Reputation: 193
I'm trying to insert data from a csv file into Cassandra using pyspark.
Here is the code :
I read the data :
df =spark.read.format("csv") \
.option("header","true") \
.option("inferSchema","true") \
.option("nullValue","NA") \
.option("timestampFormat","ddMMMyyyy:HH:mm:ss") \
.option("quote", "\"") \
.option("delimiter", ";") \
.option("mode","failfast") \
.load("gs://tidy-centaur-b1/data/PRESCRIPTIONS_ANO.csv")
Edit : i put the whole code to show the unique key
dfi = df.withColumn("id", F.monotonically_increasing_id()) \
.withColumnRenamed("CHAIPRAT", "chaiprat") \
.withColumnRenamed("PRE_PRE_DTD", "pre_pre_dtd") \
.withColumnRenamed("NbMol", "nbmol") \
.withColumnRenamed("NumAno", "numano")
dfi.createOrReplaceTempView("prescription")
I count the rows and save the data into cassandra
dfi.count()
> 4169826
dfi.write.format("org.apache.spark.sql.cassandra") \
.mode("overwrite") \
.option("confirm.truncate","true") \
.option("spark.cassandra.connection.host","10.142.0.4") \
.option("spark.cassandra.connection.port","9042") \
.option("keyspace","uasb03") \
.option("table","prescription") \
.save()
Now I read the data from cassandra and count the rows.
presc = sql.read \
.format("org.apache.spark.sql.cassandra") \
.option("spark.cassandra.connection.host","10.142.0.4") \
.option("spark.cassandra.connection.port","9042") \
.load(table="prescription", keyspace="uasb03")
presc.count()
> 2148762
Only the half from the first counting.
I don't find anything in the log files that shows something went wrong. Does anyone have a clue ?
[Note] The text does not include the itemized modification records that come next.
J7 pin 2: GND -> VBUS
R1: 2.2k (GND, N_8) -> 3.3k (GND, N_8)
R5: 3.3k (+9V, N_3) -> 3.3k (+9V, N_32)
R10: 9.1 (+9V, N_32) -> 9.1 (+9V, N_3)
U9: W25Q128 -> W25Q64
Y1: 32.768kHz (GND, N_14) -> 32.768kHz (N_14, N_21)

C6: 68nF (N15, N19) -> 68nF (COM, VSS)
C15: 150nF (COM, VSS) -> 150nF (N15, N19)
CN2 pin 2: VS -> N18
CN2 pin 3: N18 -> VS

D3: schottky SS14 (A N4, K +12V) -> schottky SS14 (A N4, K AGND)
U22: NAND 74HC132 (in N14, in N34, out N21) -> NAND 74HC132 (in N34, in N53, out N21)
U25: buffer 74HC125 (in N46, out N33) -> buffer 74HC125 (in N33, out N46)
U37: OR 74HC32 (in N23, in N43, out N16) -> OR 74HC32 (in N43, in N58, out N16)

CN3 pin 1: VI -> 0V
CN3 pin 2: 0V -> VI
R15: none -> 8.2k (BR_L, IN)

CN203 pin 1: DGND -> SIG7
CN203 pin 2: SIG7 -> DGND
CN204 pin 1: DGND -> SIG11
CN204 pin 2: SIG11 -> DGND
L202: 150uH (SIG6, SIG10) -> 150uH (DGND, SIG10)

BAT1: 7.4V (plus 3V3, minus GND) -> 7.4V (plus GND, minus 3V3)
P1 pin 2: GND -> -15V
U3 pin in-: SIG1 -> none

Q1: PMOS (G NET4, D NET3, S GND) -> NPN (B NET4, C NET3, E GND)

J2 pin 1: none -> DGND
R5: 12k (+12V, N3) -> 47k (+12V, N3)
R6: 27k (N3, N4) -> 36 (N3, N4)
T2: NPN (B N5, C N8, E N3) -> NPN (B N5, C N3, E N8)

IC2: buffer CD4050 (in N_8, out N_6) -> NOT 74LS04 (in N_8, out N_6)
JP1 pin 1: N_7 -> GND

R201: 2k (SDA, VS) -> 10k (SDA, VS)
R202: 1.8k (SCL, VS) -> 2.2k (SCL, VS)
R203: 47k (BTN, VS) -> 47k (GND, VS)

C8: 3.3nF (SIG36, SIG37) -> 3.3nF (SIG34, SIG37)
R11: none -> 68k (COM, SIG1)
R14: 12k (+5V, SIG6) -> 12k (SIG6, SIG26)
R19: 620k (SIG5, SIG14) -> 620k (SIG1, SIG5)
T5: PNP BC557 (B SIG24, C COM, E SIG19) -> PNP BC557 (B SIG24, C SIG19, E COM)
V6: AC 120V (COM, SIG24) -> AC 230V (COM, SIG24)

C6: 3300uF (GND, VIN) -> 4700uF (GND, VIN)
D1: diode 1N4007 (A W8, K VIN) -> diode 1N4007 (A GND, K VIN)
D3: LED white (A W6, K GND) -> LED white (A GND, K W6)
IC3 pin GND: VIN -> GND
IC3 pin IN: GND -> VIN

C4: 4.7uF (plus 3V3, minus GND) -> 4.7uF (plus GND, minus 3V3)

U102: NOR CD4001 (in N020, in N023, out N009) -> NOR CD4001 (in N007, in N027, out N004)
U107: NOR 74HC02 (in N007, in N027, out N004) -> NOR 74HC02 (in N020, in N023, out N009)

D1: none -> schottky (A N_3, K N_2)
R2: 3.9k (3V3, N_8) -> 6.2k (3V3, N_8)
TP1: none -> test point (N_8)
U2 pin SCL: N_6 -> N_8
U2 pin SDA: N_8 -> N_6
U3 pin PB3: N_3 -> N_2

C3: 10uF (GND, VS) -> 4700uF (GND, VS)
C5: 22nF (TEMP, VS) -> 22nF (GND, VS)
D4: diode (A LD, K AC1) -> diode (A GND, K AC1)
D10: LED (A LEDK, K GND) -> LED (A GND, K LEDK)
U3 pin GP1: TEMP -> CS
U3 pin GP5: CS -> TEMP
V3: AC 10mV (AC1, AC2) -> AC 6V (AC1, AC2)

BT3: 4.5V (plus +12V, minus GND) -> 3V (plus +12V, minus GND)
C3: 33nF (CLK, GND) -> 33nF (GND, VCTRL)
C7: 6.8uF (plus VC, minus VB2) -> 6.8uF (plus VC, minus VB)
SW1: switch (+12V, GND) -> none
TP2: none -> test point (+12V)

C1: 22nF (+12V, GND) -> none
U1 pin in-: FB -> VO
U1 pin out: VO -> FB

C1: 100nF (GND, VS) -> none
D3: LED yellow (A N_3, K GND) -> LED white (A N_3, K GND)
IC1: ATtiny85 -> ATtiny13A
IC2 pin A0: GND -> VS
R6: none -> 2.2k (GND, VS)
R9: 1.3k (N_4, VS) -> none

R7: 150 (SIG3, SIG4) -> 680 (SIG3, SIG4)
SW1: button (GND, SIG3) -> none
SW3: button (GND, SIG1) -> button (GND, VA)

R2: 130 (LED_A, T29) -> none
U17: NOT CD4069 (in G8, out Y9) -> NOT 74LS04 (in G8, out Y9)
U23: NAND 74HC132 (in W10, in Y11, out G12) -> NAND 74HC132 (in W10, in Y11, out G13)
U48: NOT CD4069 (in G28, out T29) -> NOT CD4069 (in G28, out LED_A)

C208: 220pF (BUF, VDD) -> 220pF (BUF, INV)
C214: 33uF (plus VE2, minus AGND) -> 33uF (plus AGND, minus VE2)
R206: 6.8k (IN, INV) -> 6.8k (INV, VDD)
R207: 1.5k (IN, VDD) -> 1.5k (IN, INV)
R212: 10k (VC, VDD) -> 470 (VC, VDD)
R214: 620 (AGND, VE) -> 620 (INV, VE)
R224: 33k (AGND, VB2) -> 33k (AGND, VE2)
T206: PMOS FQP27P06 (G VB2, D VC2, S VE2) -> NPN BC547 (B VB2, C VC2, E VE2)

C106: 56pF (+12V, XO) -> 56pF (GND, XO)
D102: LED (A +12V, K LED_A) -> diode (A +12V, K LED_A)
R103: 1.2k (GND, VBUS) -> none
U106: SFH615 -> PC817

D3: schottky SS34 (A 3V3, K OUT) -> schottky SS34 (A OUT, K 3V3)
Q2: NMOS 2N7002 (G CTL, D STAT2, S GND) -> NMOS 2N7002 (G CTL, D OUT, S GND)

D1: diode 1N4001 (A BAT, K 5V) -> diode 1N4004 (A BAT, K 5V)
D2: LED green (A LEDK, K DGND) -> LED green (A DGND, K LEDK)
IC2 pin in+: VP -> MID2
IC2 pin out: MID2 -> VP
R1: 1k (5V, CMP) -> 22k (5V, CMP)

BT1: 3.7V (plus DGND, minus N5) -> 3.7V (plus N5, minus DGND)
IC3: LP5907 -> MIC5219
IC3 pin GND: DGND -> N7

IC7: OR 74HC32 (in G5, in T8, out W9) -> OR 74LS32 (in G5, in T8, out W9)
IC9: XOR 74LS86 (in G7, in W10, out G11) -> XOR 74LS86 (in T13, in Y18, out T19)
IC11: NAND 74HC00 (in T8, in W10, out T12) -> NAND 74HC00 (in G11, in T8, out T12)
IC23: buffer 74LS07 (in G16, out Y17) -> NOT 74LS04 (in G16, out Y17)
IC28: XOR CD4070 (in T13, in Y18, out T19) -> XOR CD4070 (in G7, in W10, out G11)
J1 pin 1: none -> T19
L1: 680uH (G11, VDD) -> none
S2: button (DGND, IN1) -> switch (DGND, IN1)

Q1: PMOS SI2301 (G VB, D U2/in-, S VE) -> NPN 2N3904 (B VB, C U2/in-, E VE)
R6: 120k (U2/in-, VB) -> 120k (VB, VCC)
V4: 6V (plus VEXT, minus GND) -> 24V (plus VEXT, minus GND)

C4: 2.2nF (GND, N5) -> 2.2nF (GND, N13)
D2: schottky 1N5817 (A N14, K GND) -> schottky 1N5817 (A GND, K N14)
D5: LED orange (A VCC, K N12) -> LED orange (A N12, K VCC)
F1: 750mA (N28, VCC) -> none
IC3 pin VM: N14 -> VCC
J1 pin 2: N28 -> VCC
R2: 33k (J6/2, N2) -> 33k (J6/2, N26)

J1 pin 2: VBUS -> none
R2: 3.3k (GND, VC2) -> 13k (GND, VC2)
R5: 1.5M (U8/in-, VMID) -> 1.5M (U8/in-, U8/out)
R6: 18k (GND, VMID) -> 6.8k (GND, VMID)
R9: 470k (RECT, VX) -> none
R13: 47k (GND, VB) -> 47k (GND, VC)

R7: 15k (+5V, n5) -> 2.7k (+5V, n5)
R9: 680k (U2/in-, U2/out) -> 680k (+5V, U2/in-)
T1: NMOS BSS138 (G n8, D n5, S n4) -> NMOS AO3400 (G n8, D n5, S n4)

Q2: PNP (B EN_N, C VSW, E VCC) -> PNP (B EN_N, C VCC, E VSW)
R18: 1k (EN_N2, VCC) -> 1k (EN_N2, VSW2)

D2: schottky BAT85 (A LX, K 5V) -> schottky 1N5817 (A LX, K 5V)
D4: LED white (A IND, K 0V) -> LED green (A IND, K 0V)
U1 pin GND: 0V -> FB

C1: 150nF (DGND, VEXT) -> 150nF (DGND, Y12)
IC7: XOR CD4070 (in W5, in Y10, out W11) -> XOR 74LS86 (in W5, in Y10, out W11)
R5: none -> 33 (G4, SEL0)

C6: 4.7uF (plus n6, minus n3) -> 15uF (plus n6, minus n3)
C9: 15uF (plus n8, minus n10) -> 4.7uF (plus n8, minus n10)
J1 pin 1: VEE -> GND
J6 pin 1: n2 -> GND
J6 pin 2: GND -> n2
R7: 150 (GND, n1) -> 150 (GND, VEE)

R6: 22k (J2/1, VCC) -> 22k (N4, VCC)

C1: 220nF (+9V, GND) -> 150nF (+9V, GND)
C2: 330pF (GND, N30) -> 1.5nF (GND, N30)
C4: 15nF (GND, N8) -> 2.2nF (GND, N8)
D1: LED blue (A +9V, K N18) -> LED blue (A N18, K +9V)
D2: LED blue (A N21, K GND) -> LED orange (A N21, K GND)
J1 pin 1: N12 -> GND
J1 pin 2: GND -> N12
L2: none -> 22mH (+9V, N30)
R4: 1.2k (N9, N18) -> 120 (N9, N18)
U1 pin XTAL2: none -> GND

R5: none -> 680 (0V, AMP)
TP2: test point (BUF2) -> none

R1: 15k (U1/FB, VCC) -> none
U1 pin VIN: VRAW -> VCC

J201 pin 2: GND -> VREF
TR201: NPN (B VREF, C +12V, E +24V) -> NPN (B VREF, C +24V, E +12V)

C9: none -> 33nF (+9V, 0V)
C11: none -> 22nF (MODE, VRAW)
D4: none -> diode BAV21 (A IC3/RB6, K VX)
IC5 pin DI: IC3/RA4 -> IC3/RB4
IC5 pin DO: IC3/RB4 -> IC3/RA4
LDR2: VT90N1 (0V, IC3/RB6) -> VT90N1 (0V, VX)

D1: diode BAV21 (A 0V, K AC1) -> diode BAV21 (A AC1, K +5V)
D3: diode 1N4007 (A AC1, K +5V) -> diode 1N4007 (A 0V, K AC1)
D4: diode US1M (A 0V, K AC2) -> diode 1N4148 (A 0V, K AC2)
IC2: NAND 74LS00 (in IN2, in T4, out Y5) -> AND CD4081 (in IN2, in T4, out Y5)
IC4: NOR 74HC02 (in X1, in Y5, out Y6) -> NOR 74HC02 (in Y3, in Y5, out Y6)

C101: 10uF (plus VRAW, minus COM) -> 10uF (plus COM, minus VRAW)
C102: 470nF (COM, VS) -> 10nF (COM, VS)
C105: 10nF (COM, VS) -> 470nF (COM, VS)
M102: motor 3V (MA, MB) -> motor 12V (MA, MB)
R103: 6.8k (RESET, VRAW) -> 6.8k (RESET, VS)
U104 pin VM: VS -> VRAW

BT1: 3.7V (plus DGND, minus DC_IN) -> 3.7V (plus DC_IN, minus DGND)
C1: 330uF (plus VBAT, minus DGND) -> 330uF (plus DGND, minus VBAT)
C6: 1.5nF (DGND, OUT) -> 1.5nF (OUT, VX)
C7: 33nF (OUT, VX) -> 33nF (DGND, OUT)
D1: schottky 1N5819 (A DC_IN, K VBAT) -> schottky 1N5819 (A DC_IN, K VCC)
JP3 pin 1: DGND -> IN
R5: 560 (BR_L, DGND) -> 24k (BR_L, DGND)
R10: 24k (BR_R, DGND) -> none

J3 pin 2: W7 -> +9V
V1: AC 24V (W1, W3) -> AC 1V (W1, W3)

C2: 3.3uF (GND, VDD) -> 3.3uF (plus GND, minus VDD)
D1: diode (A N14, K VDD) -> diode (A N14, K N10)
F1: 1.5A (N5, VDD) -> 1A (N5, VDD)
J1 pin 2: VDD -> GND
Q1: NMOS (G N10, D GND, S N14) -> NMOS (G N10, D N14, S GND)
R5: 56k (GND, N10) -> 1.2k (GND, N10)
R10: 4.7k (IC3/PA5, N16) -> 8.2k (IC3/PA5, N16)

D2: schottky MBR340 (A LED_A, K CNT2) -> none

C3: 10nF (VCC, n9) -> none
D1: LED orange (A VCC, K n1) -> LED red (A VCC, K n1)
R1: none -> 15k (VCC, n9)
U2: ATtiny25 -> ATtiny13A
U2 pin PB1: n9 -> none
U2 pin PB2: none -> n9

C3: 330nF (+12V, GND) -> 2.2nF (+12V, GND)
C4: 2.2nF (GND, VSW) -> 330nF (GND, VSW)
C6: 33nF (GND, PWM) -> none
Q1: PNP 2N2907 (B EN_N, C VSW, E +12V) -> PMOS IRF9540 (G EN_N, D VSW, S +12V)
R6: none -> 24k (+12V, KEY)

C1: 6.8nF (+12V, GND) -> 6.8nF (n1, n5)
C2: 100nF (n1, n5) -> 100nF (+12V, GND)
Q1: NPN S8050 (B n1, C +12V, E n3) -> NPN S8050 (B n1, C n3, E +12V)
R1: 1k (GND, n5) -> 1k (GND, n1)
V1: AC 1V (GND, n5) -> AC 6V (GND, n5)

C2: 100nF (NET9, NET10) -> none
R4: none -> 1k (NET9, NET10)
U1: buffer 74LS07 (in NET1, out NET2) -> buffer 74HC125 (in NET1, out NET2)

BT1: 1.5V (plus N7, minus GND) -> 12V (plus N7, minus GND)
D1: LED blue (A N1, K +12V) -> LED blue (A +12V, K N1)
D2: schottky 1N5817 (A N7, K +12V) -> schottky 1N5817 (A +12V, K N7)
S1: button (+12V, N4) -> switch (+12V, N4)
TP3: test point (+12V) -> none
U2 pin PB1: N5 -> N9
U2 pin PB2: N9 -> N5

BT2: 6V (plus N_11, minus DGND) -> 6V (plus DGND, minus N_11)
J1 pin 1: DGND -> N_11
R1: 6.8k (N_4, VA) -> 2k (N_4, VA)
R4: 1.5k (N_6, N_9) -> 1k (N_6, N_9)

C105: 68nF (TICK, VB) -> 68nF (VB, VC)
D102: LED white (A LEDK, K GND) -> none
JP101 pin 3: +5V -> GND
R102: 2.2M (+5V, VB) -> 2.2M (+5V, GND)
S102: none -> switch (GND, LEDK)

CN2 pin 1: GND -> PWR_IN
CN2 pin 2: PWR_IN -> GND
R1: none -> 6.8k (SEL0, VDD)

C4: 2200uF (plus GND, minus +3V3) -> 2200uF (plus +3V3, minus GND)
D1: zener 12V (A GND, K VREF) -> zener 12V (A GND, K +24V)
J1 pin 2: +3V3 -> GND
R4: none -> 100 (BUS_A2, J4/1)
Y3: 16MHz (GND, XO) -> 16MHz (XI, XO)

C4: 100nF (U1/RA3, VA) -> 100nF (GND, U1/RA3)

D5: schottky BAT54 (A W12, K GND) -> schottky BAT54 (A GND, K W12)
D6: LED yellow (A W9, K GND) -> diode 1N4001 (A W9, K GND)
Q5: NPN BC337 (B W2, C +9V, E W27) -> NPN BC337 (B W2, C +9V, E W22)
Edit : I tried to change all the timeout values in cassandra.yaml but presc.count remains the same
Edit here is the cassandra table description
cqlsh:uasb03> desc prescription;
CREATE TABLE uasb03.prescription (
id int PRIMARY KEY,
chaiprat int,
nbmol int,
numano int,
pre_pre_dtd timestamp
) WITH bloom_filter_fp_chance = 0.01
AND caching = {'keys': 'ALL', 'rows_per_partition': 'NONE'}
AND comment = ''
AND compaction = {'class': 'org.apache.cassandra.db.compaction.SizeTieredCompactionStrategy', 'max_threshold': '32', 'min_threshold': '4'}
AND compression = {'chunk_length_in_kb': '64', 'class': 'org.apache.cassandra.io.compress.LZ4Compressor'}
AND crc_check_chance = 1.0
AND dclocal_read_repair_chance = 0.1
AND default_time_to_live = 0
AND gc_grace_seconds = 864000
AND max_index_interval = 2048
AND memtable_flush_period_in_ms = 0
AND min_index_interval = 128
AND read_repair_chance = 0.0
AND speculative_retry = '99PERCENTILE';
To perform my verification, I also wrote the output in a csv file and i got
chaiprat;pre_pre_dtd;nbmol;numano;id
29100476;03Feb2017:00:00:00;5;378369;8589934592
29100476;24Feb2017:00:00:00;1;378369;8589934593
29100476;27Feb2017:00:00:00;2;378369;8589934594
the id is bigger than an int.
Upvotes: 1
Views: 763
Reputation: 87174
The most probable cause for this is that your data don't have really unique row identifier that could become the partition key, so when you're store the data, some values are overwritten. You can fix this by explicitly creating the table with correct partition key & clustering columns before saving the data. This could be done via createCassandraTable
call on your data frame (see docs), something like this:
createCassandraTable(
"uasb03", "prescription",
partitionKeyColumns = Some(Seq("columnA")),
clusteringKeyColumns = Some(Seq("columnB")))
Upvotes: 4